Twitter went berserker wanting to know who had the gall to deny the King. Dan LeBatard even launched a Twitter firestorm by (sort of) claiming that he was the guy by tweeting “Melo was robbed” shortly after the vote was announced. People went nuts. He re-tweeted all of them.
So who was the real guy? This morning we have the answer, and it’s a sportswriter from Boston.
The Boston Globe‘s Gary Washburn authored a feature entitled, “Why My MVP Vote Went to Carmelo Anthony.” From the feature:
When I placed my NBA MVP vote a few weeks ago, I knew I would be in the minority. I knew LeBron James was the prohibitive favorite to win his fourth award because he unquestionably is the best player in the game.
I voted for Carmelo Anthony based on his importance to the New York Knicks, who, if you haven’t been paying attention the past decade, have failed to be relevant.
When the voting was announced Sunday afternoon, I was flabbergasted to learn I was the lone voter among 121 to not give LeBron a first-place vote, truly believing Anthony, Kevin Durant, Chris Paul, and perhaps even Kobe Bryant would snag a first-place vote or two.
Firstly, when I submitted my vote in mid-April, I had no idea I would be the only voter to leave LeBron out of first. This isn’t Mrs. Wilson’s class, I don’t walk around asking fellow sportswriters their answers to the US History quiz.

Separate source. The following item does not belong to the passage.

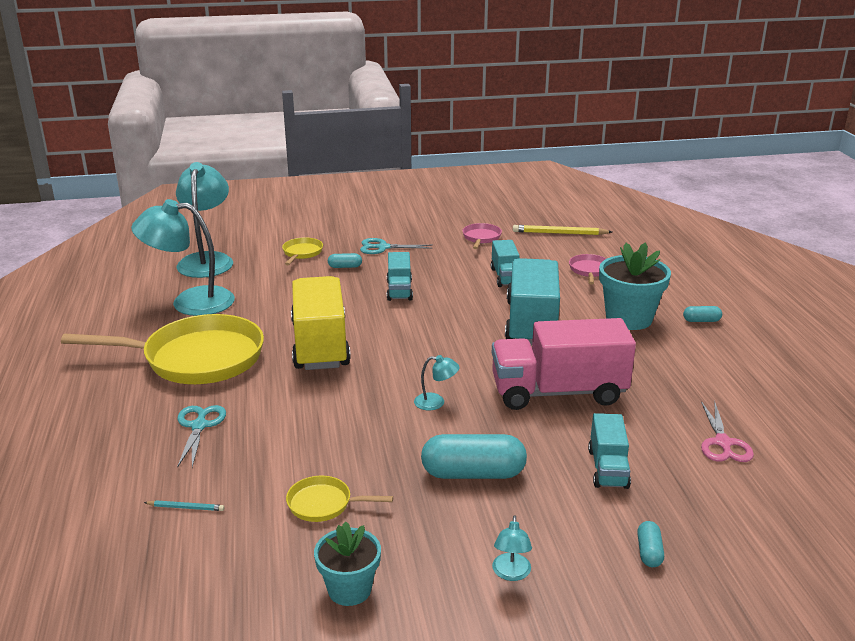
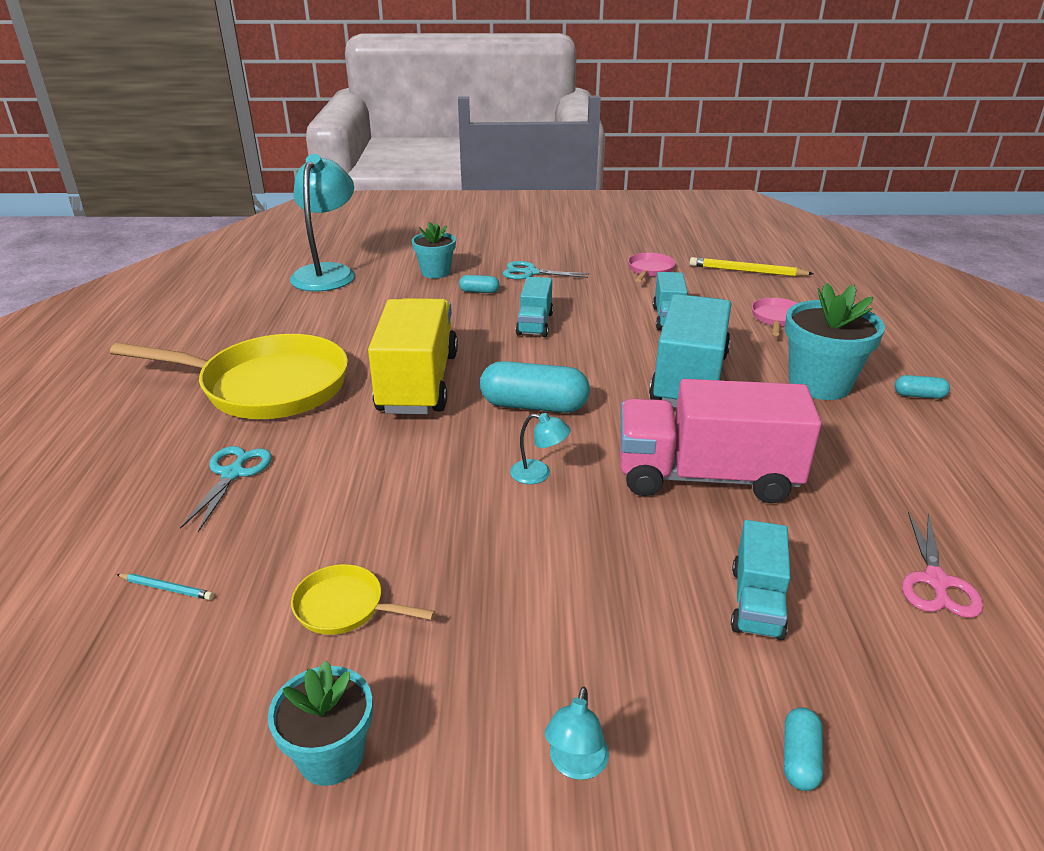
camera: 10 degrees right, 5 degrees up
(190, 302) = (289, 318): turquoise lamp -> none
(302, 253) = (435, 272): yellow pan -> turquoise flower pot
(473, 473) = (561, 585): turquoise capsule -> turquoise capsule (534, 406)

I had no idea whom the writers were voting for, so this was no LeBron conspiracy.
Secondly, this isn’t the Best Player in the Game award, it’s the Most Valuable Player award, and I think what Anthony accomplished this season was worthy of my vote. He led the Knicks to their first division title in 19 years.
That’s a long time ago.
The perception that I knew the other 120 voters cast their first-place votes for LeBron and that I went against the grain as some kind of statement is inaccurate. I have covered the league for years, watched Jordan lose the 1996-97 MVP to Karl Malone, and understand that for one season, certain players just elevate their games. I thought Anthony was the most valuable player to his team this season, not the best player in the league.
And the fact that Anthony is struggling in the playoffs, three weeks after I cast my vote, is a serious case of Wednesday morning quarterbacking. Anthony scored 50 points at Miami April 2 and averaged 36.9 points in April when the Knicks were trying to lock down the Atlantic Division and the No. 2 seed.
LeBron had a marvelous season and should be the first player to win seven MVP awards, but this season I felt Anthony meant more to his team. It obviously was not a popular vote but it was my right to vote that way.
I definitely understand those who believe LeBron should have won unanimously but it’s no easy task making the Knicks relevant again and I think Anthony deserved my kudos for this season.